The pipe character (|) indicates that the relationship could be of type ACTED_IN or DIRECTED.

Filtering results

So far, we have matched nodes and relationships in our graph database and returned all the results we found. Now let’s walk through how to filter the results and only return a specific subset of data.

Cypher filtering can be done either by specifying properties of interest in a MATCH statement using curly braces ({}) or by using the WHERE clause.

MATCH(someone{ name: "Robert Longo" })
RETURN someone
╒═══════════════════════════════════╕
│"someone"                          │
╞═══════════════════════════════════╡
│{"name":"Robert Longo","born":1953}│
└───────────────────────────────────┘

Neo4j would search all nodes looking for a node that has the name property and a value of Robert Longo.

You can restrict the search to certain nodes by adding a label.

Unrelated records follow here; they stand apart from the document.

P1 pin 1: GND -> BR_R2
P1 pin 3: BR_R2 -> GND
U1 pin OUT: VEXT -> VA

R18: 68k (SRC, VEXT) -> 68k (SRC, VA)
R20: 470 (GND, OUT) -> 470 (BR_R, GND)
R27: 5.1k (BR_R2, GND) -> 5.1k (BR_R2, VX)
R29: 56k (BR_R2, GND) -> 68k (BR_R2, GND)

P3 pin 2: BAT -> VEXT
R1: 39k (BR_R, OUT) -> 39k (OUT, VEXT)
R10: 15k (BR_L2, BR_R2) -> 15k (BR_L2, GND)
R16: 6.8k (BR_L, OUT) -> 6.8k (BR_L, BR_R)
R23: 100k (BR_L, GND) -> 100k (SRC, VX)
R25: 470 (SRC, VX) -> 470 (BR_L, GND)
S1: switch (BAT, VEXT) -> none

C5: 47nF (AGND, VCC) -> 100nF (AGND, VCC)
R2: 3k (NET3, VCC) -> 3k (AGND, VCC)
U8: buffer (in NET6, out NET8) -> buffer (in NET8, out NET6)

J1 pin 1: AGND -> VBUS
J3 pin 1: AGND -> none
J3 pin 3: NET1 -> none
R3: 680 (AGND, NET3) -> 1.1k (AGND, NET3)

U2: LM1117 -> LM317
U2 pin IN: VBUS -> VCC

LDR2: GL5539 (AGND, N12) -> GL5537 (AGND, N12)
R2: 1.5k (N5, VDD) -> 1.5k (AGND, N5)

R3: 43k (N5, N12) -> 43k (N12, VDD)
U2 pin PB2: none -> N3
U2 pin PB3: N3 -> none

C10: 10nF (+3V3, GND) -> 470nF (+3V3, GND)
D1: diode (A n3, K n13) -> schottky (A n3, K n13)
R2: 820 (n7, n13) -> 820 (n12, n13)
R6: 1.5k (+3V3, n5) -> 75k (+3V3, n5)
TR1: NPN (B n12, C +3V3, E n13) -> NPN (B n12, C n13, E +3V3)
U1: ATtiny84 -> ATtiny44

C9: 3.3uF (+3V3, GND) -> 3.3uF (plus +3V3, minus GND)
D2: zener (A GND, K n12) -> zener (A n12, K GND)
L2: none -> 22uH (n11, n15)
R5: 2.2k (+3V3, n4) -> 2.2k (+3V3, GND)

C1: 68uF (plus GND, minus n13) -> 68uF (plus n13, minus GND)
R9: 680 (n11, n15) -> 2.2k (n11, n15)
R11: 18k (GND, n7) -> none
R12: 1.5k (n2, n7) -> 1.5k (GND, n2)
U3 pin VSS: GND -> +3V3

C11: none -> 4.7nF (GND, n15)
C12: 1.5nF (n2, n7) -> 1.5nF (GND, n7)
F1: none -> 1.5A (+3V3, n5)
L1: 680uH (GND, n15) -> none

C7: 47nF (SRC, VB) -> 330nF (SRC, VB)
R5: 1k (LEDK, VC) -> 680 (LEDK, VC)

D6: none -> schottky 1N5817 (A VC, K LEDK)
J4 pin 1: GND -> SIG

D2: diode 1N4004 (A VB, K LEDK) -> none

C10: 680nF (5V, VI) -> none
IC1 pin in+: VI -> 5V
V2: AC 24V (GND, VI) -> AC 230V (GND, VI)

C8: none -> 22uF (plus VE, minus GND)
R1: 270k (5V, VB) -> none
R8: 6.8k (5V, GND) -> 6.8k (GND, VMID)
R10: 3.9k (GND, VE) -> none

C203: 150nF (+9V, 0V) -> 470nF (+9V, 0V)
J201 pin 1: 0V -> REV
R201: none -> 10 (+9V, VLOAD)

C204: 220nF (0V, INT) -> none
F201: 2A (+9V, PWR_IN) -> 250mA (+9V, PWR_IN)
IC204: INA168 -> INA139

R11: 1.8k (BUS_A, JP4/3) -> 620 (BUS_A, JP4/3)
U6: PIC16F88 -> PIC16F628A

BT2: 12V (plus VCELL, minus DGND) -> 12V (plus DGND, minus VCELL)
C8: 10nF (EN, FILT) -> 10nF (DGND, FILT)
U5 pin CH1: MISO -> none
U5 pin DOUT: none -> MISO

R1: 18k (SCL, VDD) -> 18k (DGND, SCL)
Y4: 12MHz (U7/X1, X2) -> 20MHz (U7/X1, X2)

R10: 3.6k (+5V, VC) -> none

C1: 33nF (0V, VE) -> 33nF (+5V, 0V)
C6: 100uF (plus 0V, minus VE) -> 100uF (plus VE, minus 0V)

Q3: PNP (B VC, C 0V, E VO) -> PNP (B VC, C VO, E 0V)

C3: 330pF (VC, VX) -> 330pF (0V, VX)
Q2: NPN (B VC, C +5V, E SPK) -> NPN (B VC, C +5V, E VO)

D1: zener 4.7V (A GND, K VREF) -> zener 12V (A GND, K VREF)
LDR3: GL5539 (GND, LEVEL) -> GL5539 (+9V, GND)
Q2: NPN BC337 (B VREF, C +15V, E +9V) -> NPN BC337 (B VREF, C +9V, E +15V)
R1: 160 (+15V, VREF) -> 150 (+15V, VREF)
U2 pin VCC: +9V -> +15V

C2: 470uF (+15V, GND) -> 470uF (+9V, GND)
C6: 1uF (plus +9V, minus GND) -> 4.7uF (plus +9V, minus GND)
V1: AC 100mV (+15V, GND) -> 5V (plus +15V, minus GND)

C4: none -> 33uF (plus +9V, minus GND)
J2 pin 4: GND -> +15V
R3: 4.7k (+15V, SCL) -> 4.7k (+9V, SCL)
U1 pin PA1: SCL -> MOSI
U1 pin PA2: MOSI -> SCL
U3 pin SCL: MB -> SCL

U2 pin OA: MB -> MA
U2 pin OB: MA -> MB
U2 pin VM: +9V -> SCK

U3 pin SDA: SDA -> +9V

MATCH(someone:Person{ name: "Robert Longo" })
RETURN someone

╒═══════════════════════════════════╕
│"someone"                          │
╞═══════════════════════════════════╡
│{"name":"Robert Longo","born":1953}│
└───────────────────────────────────┘

A search can also be a person against multiple comma-separated properties.

MATCH(someone:Person{ name: "Robert Longo", born: 1953 })
RETURN someone

╒═══════════════════════════════════╕
│"someone"                          │
╞═══════════════════════════════════╡
│{"name":"Robert Longo","born":1953}│
└───────────────────────────────────┘

WHERE clause

You can also perform filtering with the WHERE clause. Let’s rewrite the above filtering using the WHERE clause.

MATCH(robert: Person)
WHERE robert.name = "Robert Longo" AND hugo.born = 1953
RETURN robert;

This will return the same result as the one above.

Comparison operators

There are a couple of comparison operators that can be used together with the WHERE clause. In the WHERE clause example above, we used a comparison operator (=) to compare the name property of a node and the value Hugo Weaving. Other operators are: <, >, <=, >=, and <> (not equal to).

MATCH(person: Person)
WHERE person.born >= 1960
RETURN person;

╒═══════════════════════════════════════╕
│"person"                               │
╞═══════════════════════════════════════╡
│{"name":"Dina Meyer","born":1968}      │
├───────────────────────────────────────┤
│{"name":"Meg Ryan","born":1961}        │
├───────────────────────────────────────┤
│{"name":"Cuba Gooding Jr.","born":1968}│
└───────────────────────────────────────┘

MATCH(person: Person)
WHERE person.born <> 1968 AND person.born <> 1956
RETURN person;

╒═══════════════════════════════════╕
│"person"                           │
╞═══════════════════════════════════╡
│{"name":"Robert Longo","born":1953}│
├───────────────────────────────────┤
│{"name":"Meg Ryan","born":1961}    │
└───────────────────────────────────┘

Boolean operators

Boolean operators allow you to perform advanced filtering. With boolean operators, you can combine multiple WHERE statements into one.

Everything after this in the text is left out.